Shhh. Galapagos is sleeping. She’s hibernating during this very cold part of the winter, just trying to conserve energy for the sailing season that is right around the corner; when the sun comes back to stay in the sky for longer and the weather gets above freezing. That’s right. We tiptoe around the subject of boat ownership in the winter. We don’t want to stir that pot too much. It’s not a very satisfying time to own a boat; those months between fall and spring. These are the times when you just write that moorage check and look the other way.
In terms of boat work, Mike has been a more dedicated soul than I have. I check on her during the week to be sure she is well tied and safe. He trudges down to the marina on the weekends and does a little of this and a little of that. This week he finished a small project that had been nagging at him for awhile. He had replaced the fuel gauge and the new one was smaller than the old one so you know what that means. Right. The existing hole was too big for the new unit. He hemmed and hawed for awhile about how to mount the thing where it would look decent in the cockpit and keep water out of the cabin. Star Board? Sure, if you want to buy a big piece. He didn’t. Wood? Yeah, we don’t really have the right tools/skills for that. No go. The solution came to him during a nap. Mike does some of his most creative thinking during his naps. You get to benefit from his solution.
You know those round plastic discs that people put on the wall where a door handle would hit? They protect the wall from being injured by people flinging doors around indiscriminately. They also do a dandy job of becoming a mounting plate for a fuel gauge. Just drill a hole for the gauge and Bob’s Your Uncle, there you go. Cost: about 3$, and available at any local hardware store. He’s a smart man.
I gave up on my boat project for the winter because it’s too damn cold. And this is bitter irony because my boat project involved insulating the hull. Only problem is the materials I want to use to not do very well in cold weather. As an experiment I painted the hull inside some of the stowage spaces in the salon. Three days later, they were still wet, even though I was running a heater, blowing directly into the space.
I used some heat and noise reducing paint called Al’s HNR, which I ordered from Amazon. It’s got those 3M microspheres already mixed in. Yes, I know I can buy a bag of those spheres for 10$ and mix them myself. I’ve got that bag.
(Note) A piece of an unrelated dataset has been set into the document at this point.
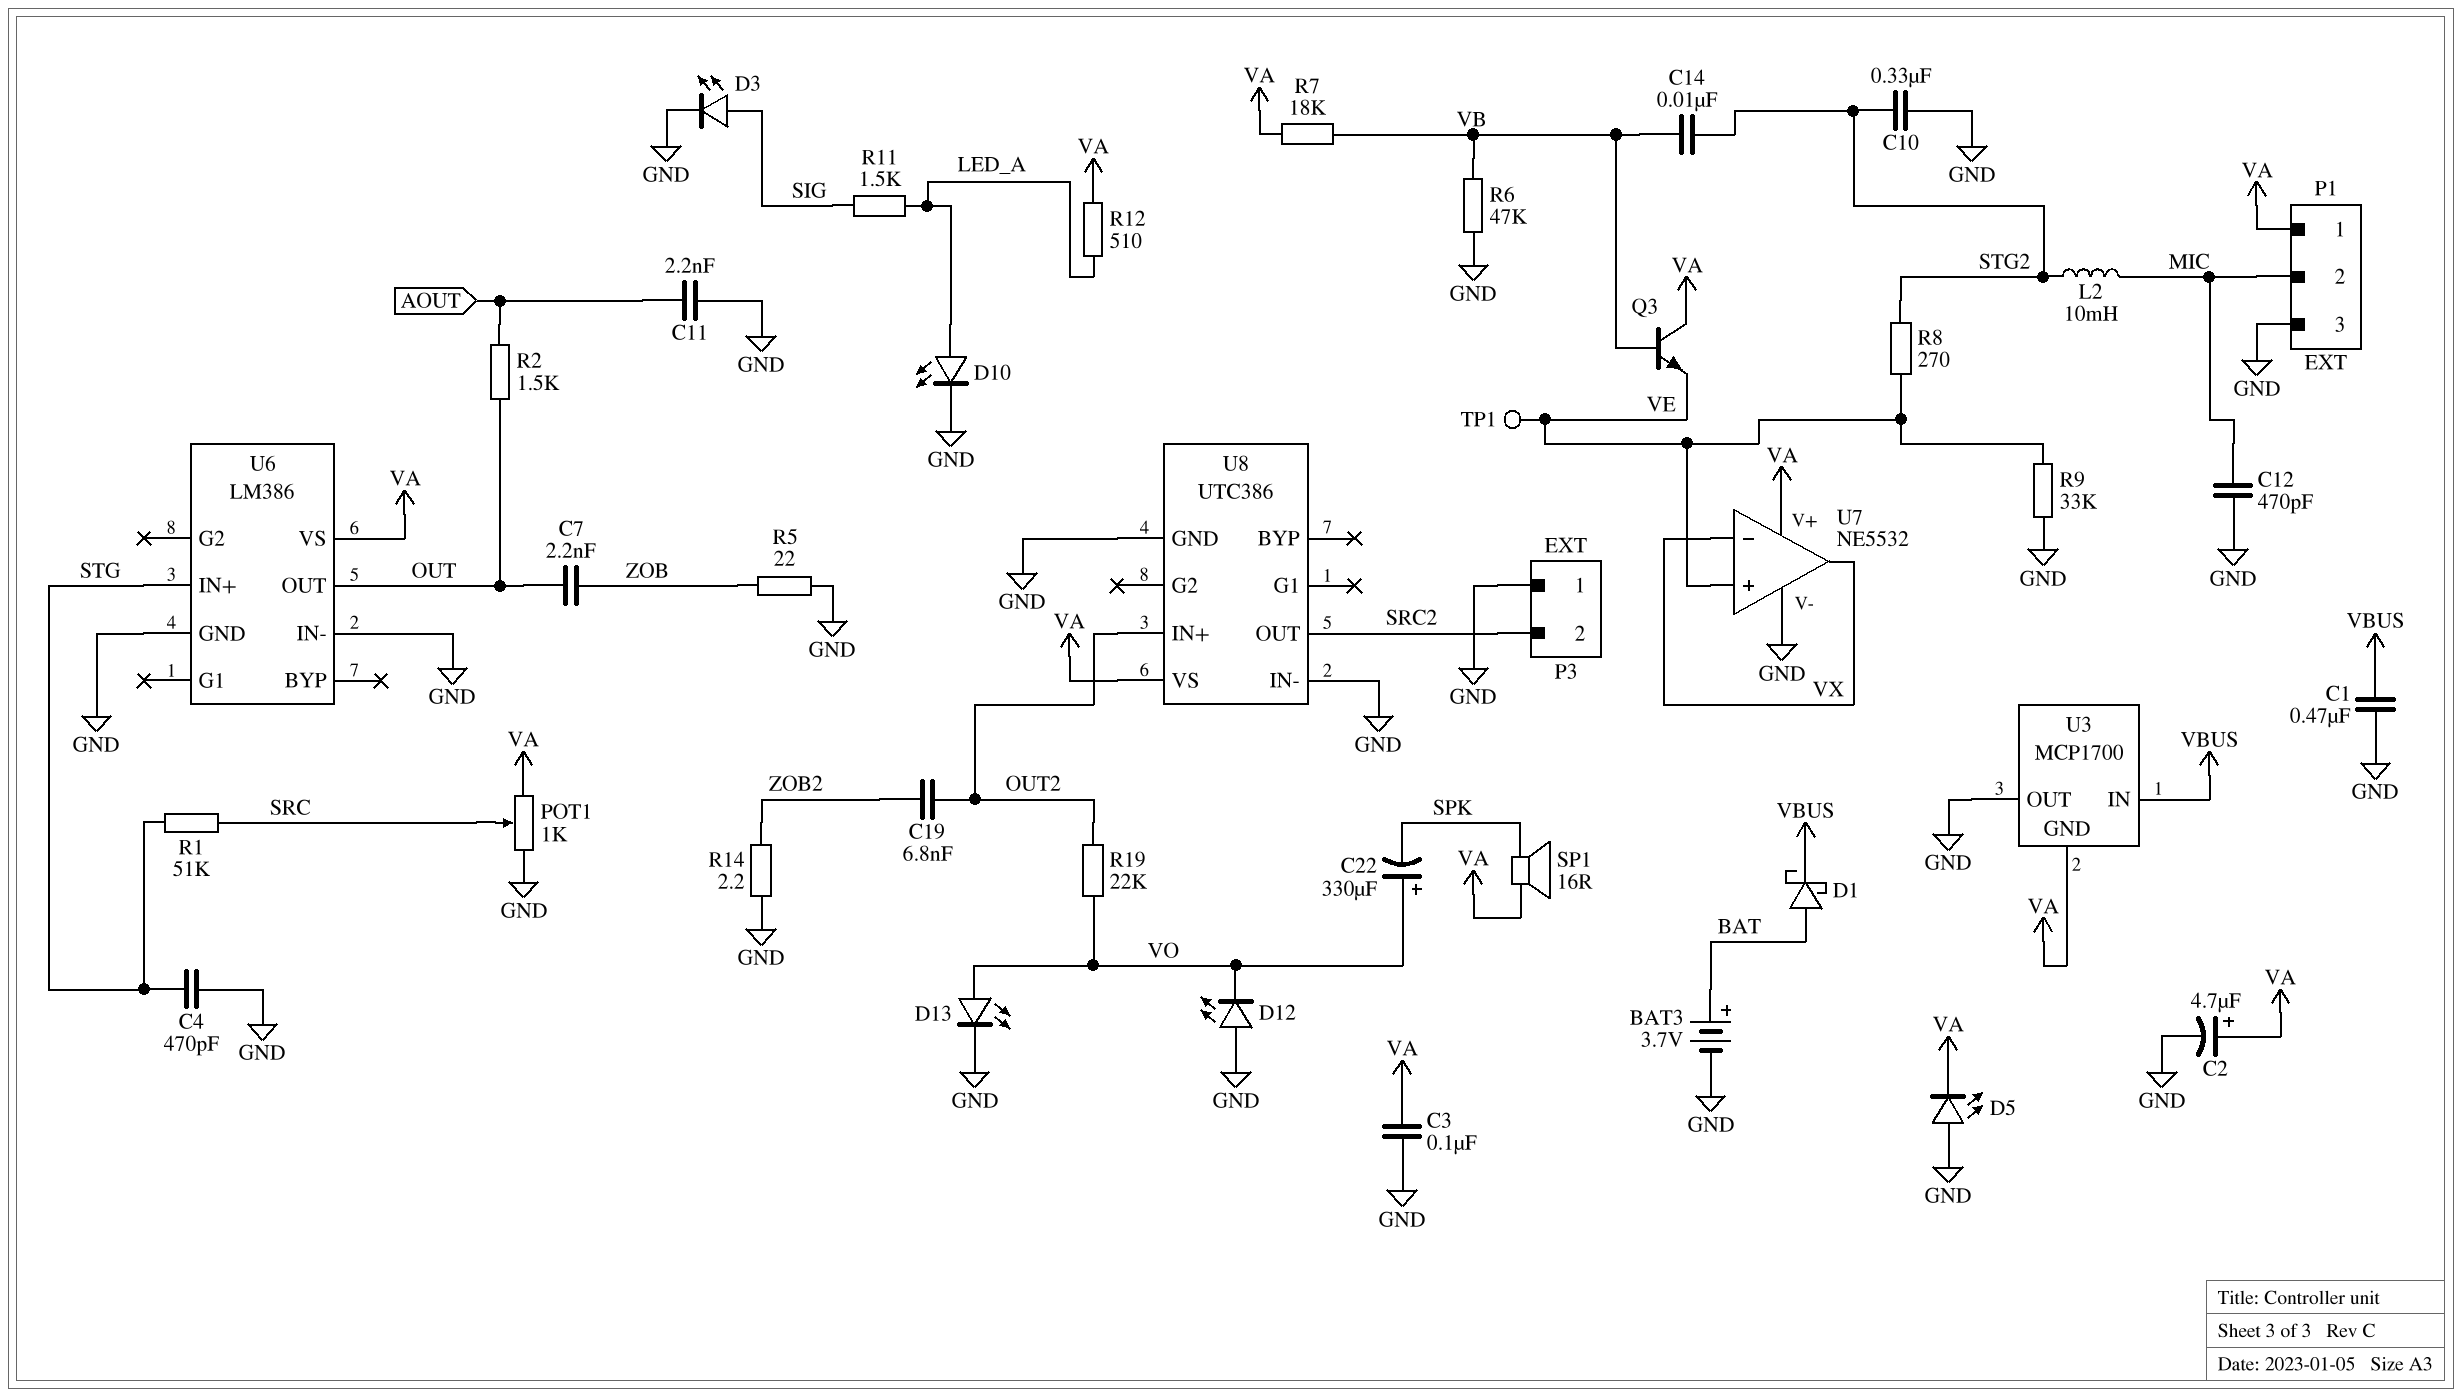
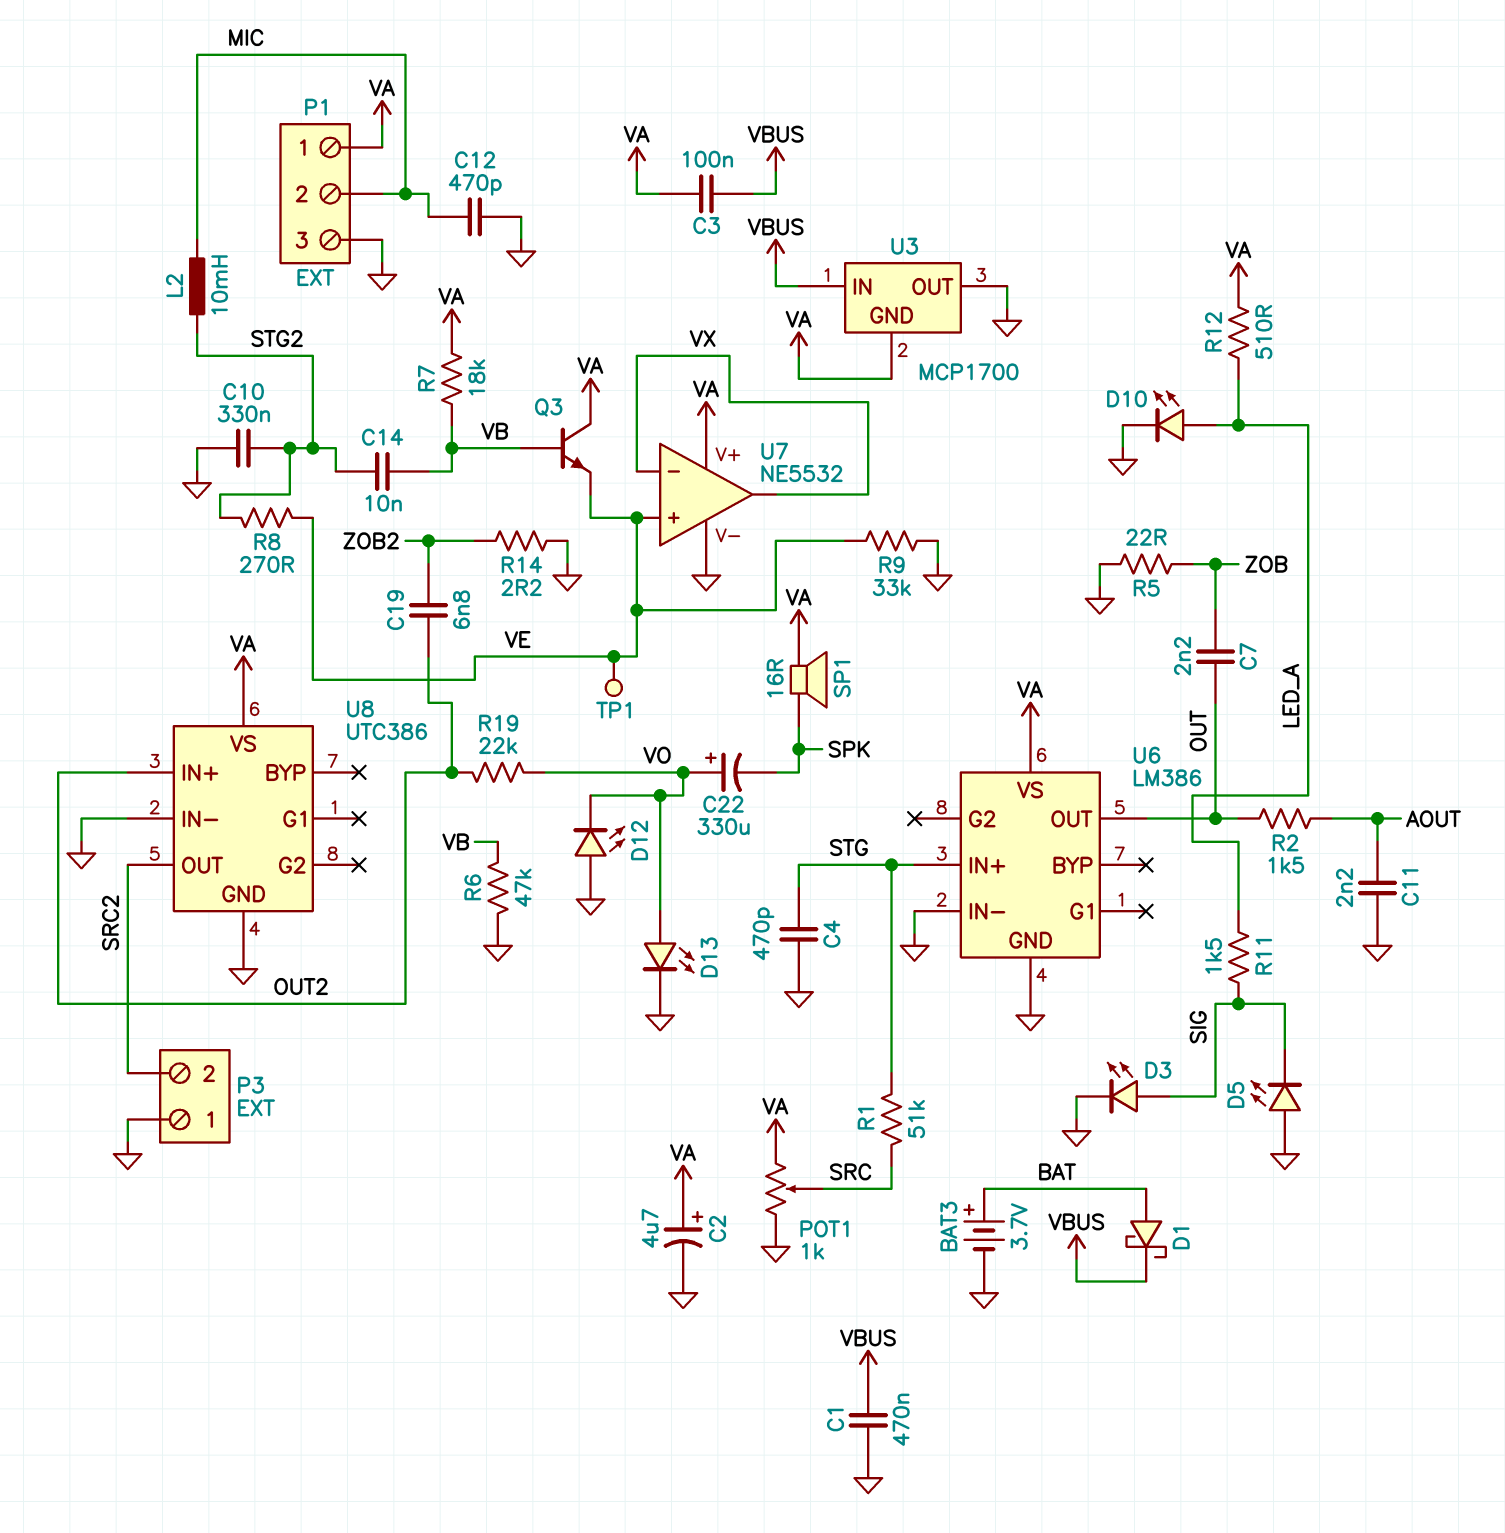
C3: 100nF (GND, VA) -> 100nF (VA, VBUS)
D5: LED (A GND, K VA) -> LED (A GND, K SIG)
This is easier in terms of experimenting because I don’t need to protect my lungs in order to use it. If you mix your own, you need to wear a respirator to keep the little microscopic spheres from entering your lung tissue. If this turned out to be worth it, then I’d mix my own.
Anyhoo, the paint goes on like whipped cream, smooth and silky. But it’s too cold for it to dry. I’m still interested in experimenting with how much of an actual difference it would make, but I’m not interested in surfaces that won’t dry because the weather isn’t warm enough and the hull is 43F, a fact which I know because Mike bought himself a nice little hand held temperature meter and I stole it from him.
My plan was to paint the hull inside the cabinets with this stuff a couple of times, then use hull liner over that. I got a screaming deal on some very nice fuzzy hull liner at the local foam and fabric place. It will make the interior of these cabinets quiet and hopefully condensation free. It goes on with spray adhesive. It’s probably too cold to use that, too. And, maybe it’s just me, but the idea of using a spray adhesive when I’m using electric heat to keep the cabin warm enough to live in just sounds like a stupid idea. So this winter project is an epic fail. It will wait.
Meanwhile, back at the ranch house, we had the gift giving holiday and Mike gave me a nifty one-touch winch handle and a waterproof case for electronics. Sweet! It must be love.
Want to see what I got him? This.
And, in keeping with the decorating theme, I felt like the Man Cave on board Galapagos could use some decor.
And this for the engine room:
I know what you must be thinking. “They have that big blue boat they are refitting and THIS is the stuff they get for Christmas?” . Hey, we can’t all be married to Mark over at Our Life with Ceol Mor; Mark, who bought his wife, Cidnie, brand spanking new Lewmar 55 winches for Christmas. No way. We can’t all be married to him. And that’s just fine I tell you! Because guess what? We have already purchased our tickets for the boat show later this month and Mike says we are taking our credit card this year! You know what that means? It means Merry Cruising Christmas to us because we are shopping for refrigeration, among other things! Oh yeah, baby, there are boat projects coming this year.
So we’re saving all our energy for the next big push, which will be this spring before we take off for our 4-5 week (Holy Extended Vacation, Batman!) cruise in July. Mike wants to have another go at the west coast of Vancouver Island.